Unfortunately for parents, each publisher has their own system for delineating levels. I tend to think of these books as coming in three distinct levels. The easiest ones generally have sentences of no more than five monosyllabic words, with one sentence per page, very large text, and lots of blank space. A good example is the Elephant and Piggie books by Mo Willems. The next level up has slightly smaller text and slightly longer sentences with some multi-syllable words, but still has no more than a few words per line. There can be multiple lines of text per page, but generally no more than four or five. Because of the controlled vocabulary and simple sentence structure, the language will sound stilted and repetitive.
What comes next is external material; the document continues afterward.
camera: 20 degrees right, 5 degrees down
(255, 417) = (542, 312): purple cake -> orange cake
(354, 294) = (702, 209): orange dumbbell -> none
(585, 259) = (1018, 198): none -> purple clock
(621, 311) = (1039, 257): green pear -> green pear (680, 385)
That’s the biggest difference between the second and third level. The most advanced of this category of books, such as Cynthia Rylant’s many titles, will have smaller pictures, several lines of text on most pages, more natural-sounding language, and perhaps even some unfamiliar vocabulary. However, there will still be pictures on every page, and the text size will be larger than an adult would consider normal. Text size is key; most children instinctively evaluate the reading level of a book by text size and will make judgements about whether a book is too “babyish”, too hard, or just right, largely based on that factor.
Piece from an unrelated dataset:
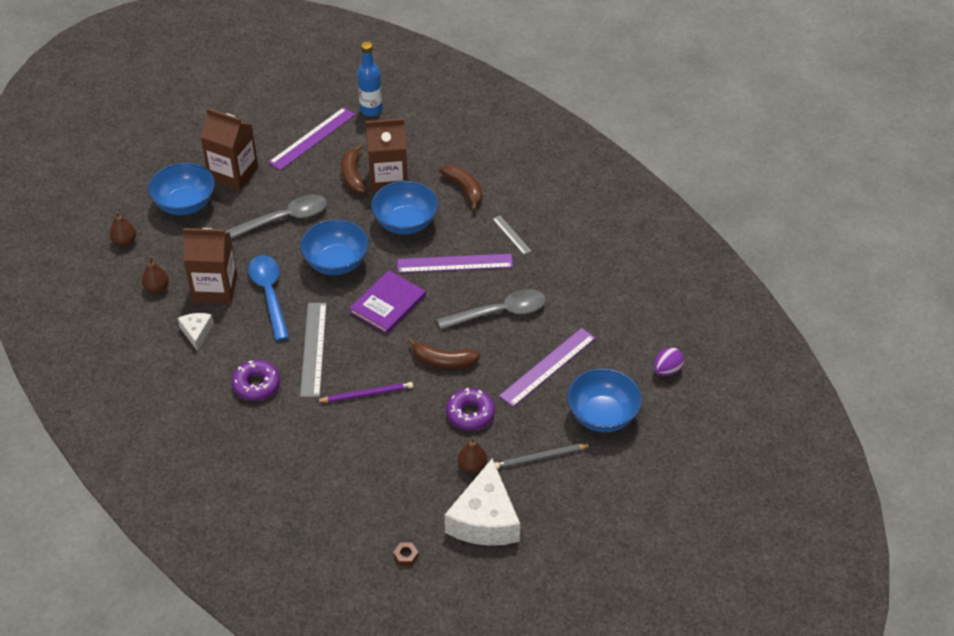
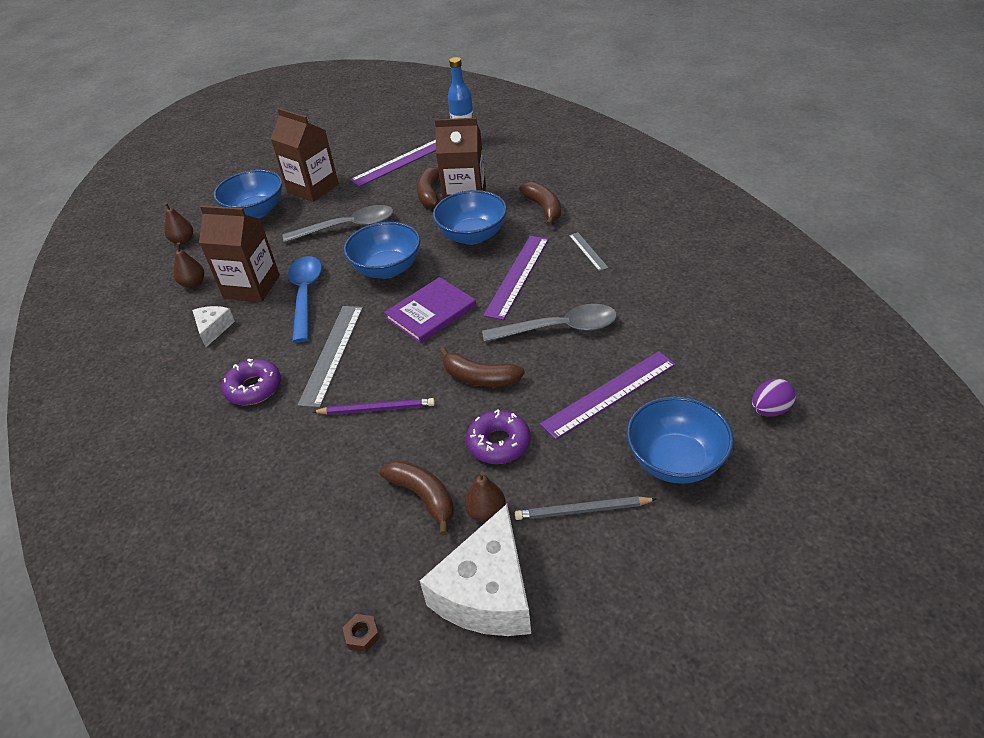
camera: 15 degrees right, 5 degrees down
(423, 459) = (423, 497): none -> brown banana
(455, 263) = (517, 276): purple ruler -> purple ruler turned 75 degrees counterclockwise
Choosing Books for Young Independent Readers

For many readers, the transition into chapter books is fairly gradual. Some kids are ready for chapter books as early as first grade; others aren’t comfortable at that level until about third grade. From Cover to Cover uses the term transitional books to refer to the easy chapter books that make a good intermediate step. At many libraries, some books of this type, such as the Nate the Great series, are shelved with the readers, while others, especially if they’re paperbacks, are with the chapter books. These books are still characterized by large text size, short sentences without long words, and pictures, but they often also have chapters. The text will be divided into paragraphs, but there will be large margins. Typically, there will be about fifteen lines per page, and sentences will be arranged into paragraphs.

Many books at this level come in long series. One of my favorite series to recommend to this age level is Mary Pope Osbourne’s Magic Tree House series. Other good choices include Ron Roy’s two mystery series, some of Jon Scieszka’s shorter chapter books, the American Girls books, and the extremely popular Rainbow Magic Fairy series by Daisy Meadows. Even at this age, picture books are fine. Reading longer books aloud, one chapter at a time, is a good idea, too.

Choosing Books for Older Independent Readers

By the time a child is in third or fourth grade, he or she will probably be comfortable reading a book with smaller text, less white space, and no pictures. Sentence structure will be still a bit more complex and varied, and vocabulary a bit more advanced, than in early chapter books, and the books will be longer. By this reading level, they will vary greatly in length; anything between about 120 and about 300 pages is in what I’d consider the normal range. As at other ages, third-through-fifth graders show a wide range of reading level and interest. If you’re an adult picking books for kids at that age, the number of pages and the size of the font are your quickest clue as to the reading level. (Even at that age, small text is intimidating to reluctant readers) If you have time to read the book for yourself in order to evaluate the level, watch for potentially unfamiliar vocabulary words and complexity of sentence structure, but also keep an eye out for metaphors, social commentary, and other intellectual factors that might mean the book is geared for advanced readers.

Choosing Books for Tweens and Teens

Frankly, my suggestion is that anyone older than about ten or eleven should always be allowed to choose their own reading materials, unless it’s an educational reading assignment or the book is being given to them as a gift. But if you are in a situation where you’re choosing a book for a preteen or teen, the topic and the likability of the protagonist are probably more important factors than the reading level. There are still plenty of tweens and teens who don’t like long books or books with small text, so that may or may not be a factor to keep in mind, but avid readers usually have no problem with big books by the time they’re in sixth or seventh grade. Intelligent high schoolers can generally read anything adults can read; in fact, books written for adult audiences are often no more advanced than YA books. That doesn’t mean that a teen will like just anything, but reading preference is not the same thing as reading level, and that’s a topic for a different time.

The Trouble with Lexiles

I have mixed feelings about Lexile scores and other ways of quantifying reading levels. I understand the benefits of putting leveling systems in place, and I can understand why parents and teachers find such information extremely useful, especially when working with a child who is a reluctant reader. But as a children’s librarian, I avoid using these kinds of tools, and I find it a bit concerning when I deal with people who rely too heavily on them. Before I explain why, let me take a minute to acknowledge the value of such leveling systems.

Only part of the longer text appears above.